Leverage Ratio   Applicable LIBOR Margin   Applicable Reference Rate Margin
Less than 1.5:1.00   275 basis points   150 basis points
Greater than or equal to 1.5:1.00   300 basis points   175 basis points
     The proceeds of the Revolver and the Term Loan may be used for the following purposes: capital expenditures of up to $6,000,000 in the aggregate in any fiscal year; general corporate purposes, including for working capital; and permitted acquisitions, as further described in the Credit Agreement. The use of loan proceeds for permitted acquisitions is subject to limitations set forth in the Credit Agreement, including a limit on the aggregate consideration paid for any single permitted acquisition of $7,500,000 and a limit on the aggregate consideration paid for all permitted acquisitions of $20,000,000. The Company has refinanced all amounts outstanding under its prior credit agreement with Union Bank by borrowing under the Credit Agreement. After giving effect to this refinancing, the Company has utilized approximately $23,372,000 under the Credit Agreement, comprised of approximately $10,600,000 under the Revolver, $10,000,000 under the Term Loan and approximately $2,772,000 as letter of credit obligations, which leaves approximately $21,628,000 available for further borrowings under the Credit Agreement.

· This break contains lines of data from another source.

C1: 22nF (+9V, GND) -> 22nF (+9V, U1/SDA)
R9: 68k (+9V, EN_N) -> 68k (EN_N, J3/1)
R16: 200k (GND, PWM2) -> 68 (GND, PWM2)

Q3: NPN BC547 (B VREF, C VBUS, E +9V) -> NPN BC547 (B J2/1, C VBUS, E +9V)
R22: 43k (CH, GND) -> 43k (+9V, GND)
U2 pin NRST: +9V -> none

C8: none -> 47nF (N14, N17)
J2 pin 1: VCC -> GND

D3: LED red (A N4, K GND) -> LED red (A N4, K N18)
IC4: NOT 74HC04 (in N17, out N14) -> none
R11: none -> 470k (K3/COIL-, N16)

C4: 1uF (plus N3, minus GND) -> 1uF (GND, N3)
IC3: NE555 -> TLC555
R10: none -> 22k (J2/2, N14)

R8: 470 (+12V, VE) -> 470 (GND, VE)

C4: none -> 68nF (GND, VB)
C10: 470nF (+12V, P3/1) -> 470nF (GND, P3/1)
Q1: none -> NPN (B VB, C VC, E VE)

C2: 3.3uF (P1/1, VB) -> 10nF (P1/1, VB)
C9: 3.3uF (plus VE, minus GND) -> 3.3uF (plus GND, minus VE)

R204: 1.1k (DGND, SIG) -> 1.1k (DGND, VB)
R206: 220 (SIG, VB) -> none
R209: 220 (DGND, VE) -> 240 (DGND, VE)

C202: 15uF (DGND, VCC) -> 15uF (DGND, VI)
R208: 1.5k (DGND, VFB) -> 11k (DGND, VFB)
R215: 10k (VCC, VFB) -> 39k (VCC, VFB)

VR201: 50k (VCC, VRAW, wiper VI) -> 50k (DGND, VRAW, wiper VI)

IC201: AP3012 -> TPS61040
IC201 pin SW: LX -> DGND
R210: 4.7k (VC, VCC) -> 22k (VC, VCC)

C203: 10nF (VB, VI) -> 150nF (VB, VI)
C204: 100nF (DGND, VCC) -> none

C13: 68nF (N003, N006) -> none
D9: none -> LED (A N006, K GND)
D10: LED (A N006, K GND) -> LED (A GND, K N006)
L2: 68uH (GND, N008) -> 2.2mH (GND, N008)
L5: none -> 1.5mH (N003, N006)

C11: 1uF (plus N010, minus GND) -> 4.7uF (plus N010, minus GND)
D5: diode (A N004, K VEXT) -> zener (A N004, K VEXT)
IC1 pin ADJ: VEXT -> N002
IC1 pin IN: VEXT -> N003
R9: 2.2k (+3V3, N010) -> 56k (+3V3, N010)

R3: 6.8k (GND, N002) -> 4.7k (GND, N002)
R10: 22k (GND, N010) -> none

     The Company has granted Union Bank, for the benefit of the Lenders and the Bank Product Providers (as defined in the Credit Agreement), a first priority security interest in substantially all of the Company’s assets in order to secure the Company’s obligations under the Credit Agreement.
     The Credit Agreement contains customary representations and warranties, covenants, events of default and indemnification provisions.
     The foregoing summary of the Agreement does not purport to be complete and is qualified in its entirety by the terms of the Agreement, which is attached hereto as Exhibit 10.1 and incorporated herein by reference.
Item 2.02. Results of Operations and Financial Condition.
     On November 2, 2009, the Company issued a press release announcing its entry into the Credit Agreement. A copy of the Press Release is attached hereto as Exhibit 99.1 and is incorporated herein by reference. The information in this section 2.02 shall be deemed furnished to the Securities and Exchange Commission (“the Commission”) but not filed.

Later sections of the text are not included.